I enter the crowded lunchroom and head for the back table I occupied the day before, scolding myself the entire way. What did I think, that he was going to invite me to sit with him and his friends, maybe ask me on a date, and we could fall in love? Okay, so I tackled the guy and he asked what my name was, so what. He probably just wanted to know so that he could report me to the principal for being a head case. It meant nothing. I lay my forehead on the table, no longer hungry.

Every once in a while, I glance up and see Xander, laughing with his friends as they throw food at one another and goof off like little boys. How is it that I am so aware of him, while he doesn’t even seem to acknowledge my existence?

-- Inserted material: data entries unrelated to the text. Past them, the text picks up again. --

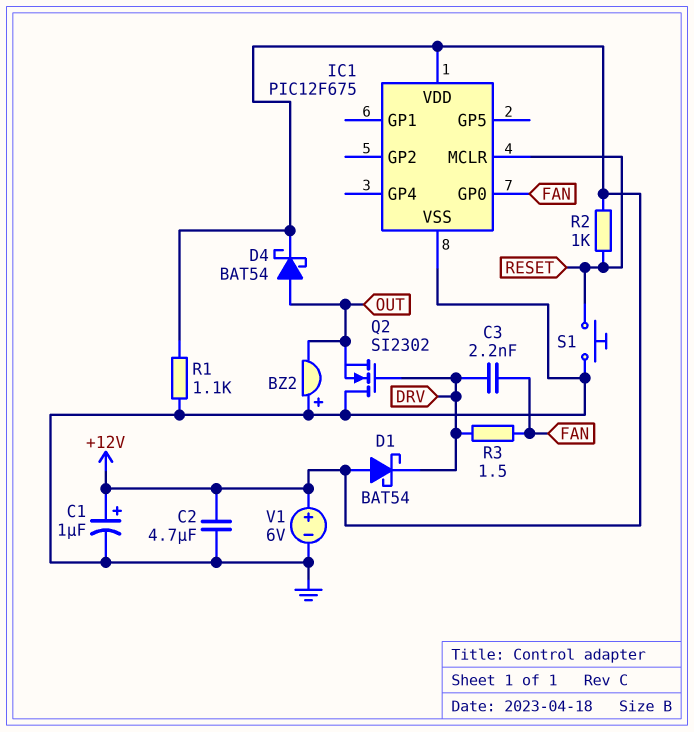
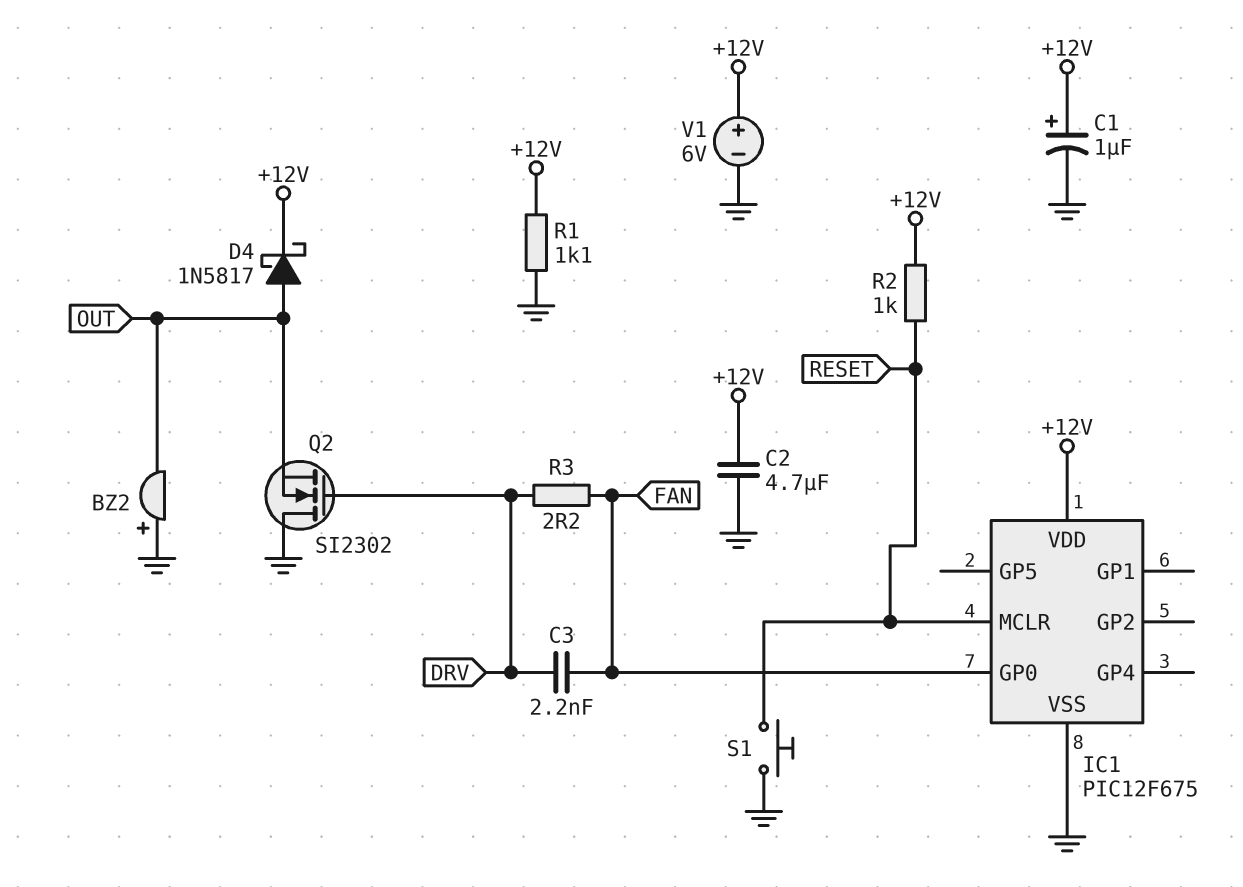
D1: schottky BAT54 (A +12V, K DRV) -> none
D4: schottky BAT54 (A OUT, K +12V) -> schottky 1N5817 (A OUT, K +12V)
R3: 1.5 (DRV, FAN) -> 2.2 (DRV, FAN)

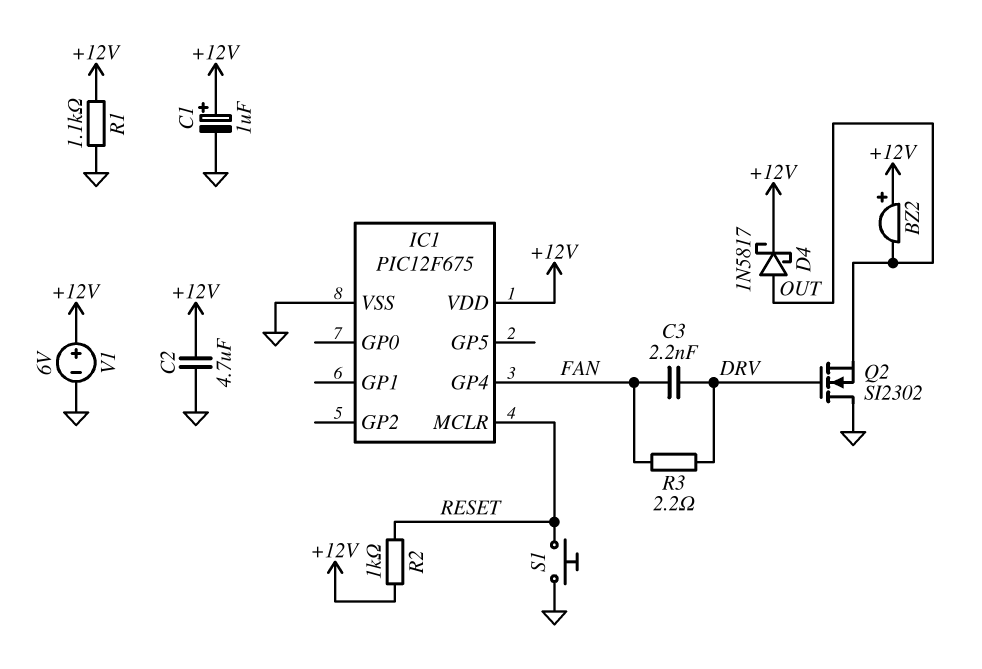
BZ2: buzzer (plus GND, minus OUT) -> buzzer (plus +12V, minus OUT)
IC1 pin GP0: FAN -> none
IC1 pin GP4: none -> FAN

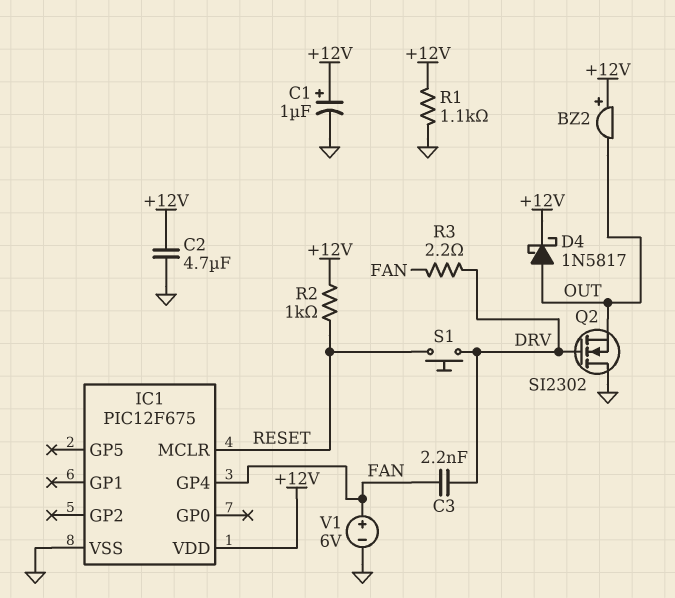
S1: button (GND, RESET) -> button (DRV, RESET)
V1: 6V (plus +12V, minus GND) -> 6V (plus FAN, minus GND)

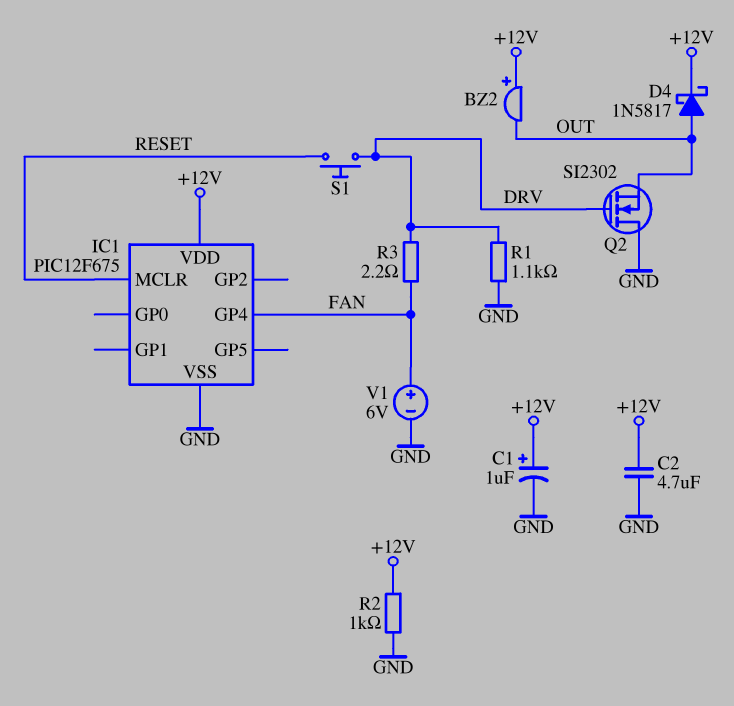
C3: 2.2nF (DRV, FAN) -> none
R1: 1.1k (+12V, GND) -> 1.1k (DRV, GND)
R2: 1k (+12V, RESET) -> 1k (+12V, GND)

I stand, unable to sit still any longer, and walk towards the trash can, which is unfortunately located right beside his table. I keep my head down to hide my embarrassment and shuffle by quickly. Suddenly a foot shoots out in front of me and I am sprawled out on the ground. One of Xander’s friend’s cackles and soon many of the nearby tables join in. I feel hot tears stinging in my eyes as everyone laughs at me, lying helplessly on the floor. My ankle burns and I am certain that I have sprained it, but I cannot take this. I pull myself up and limp as quickly as I can to the bathroom, where I lock my stall and burst into tears. I have grown accustom to physical pain, but this is just as bad. I wait until I am out of tears and decide that I need the rest of the day off. I check the mirror but realize it is useless to even try and hide my puffy eyes, plus everyone knows what happened anyways. I duck into the hallway and pass through the nearest exit, making sure I am not in the sights of any teachers.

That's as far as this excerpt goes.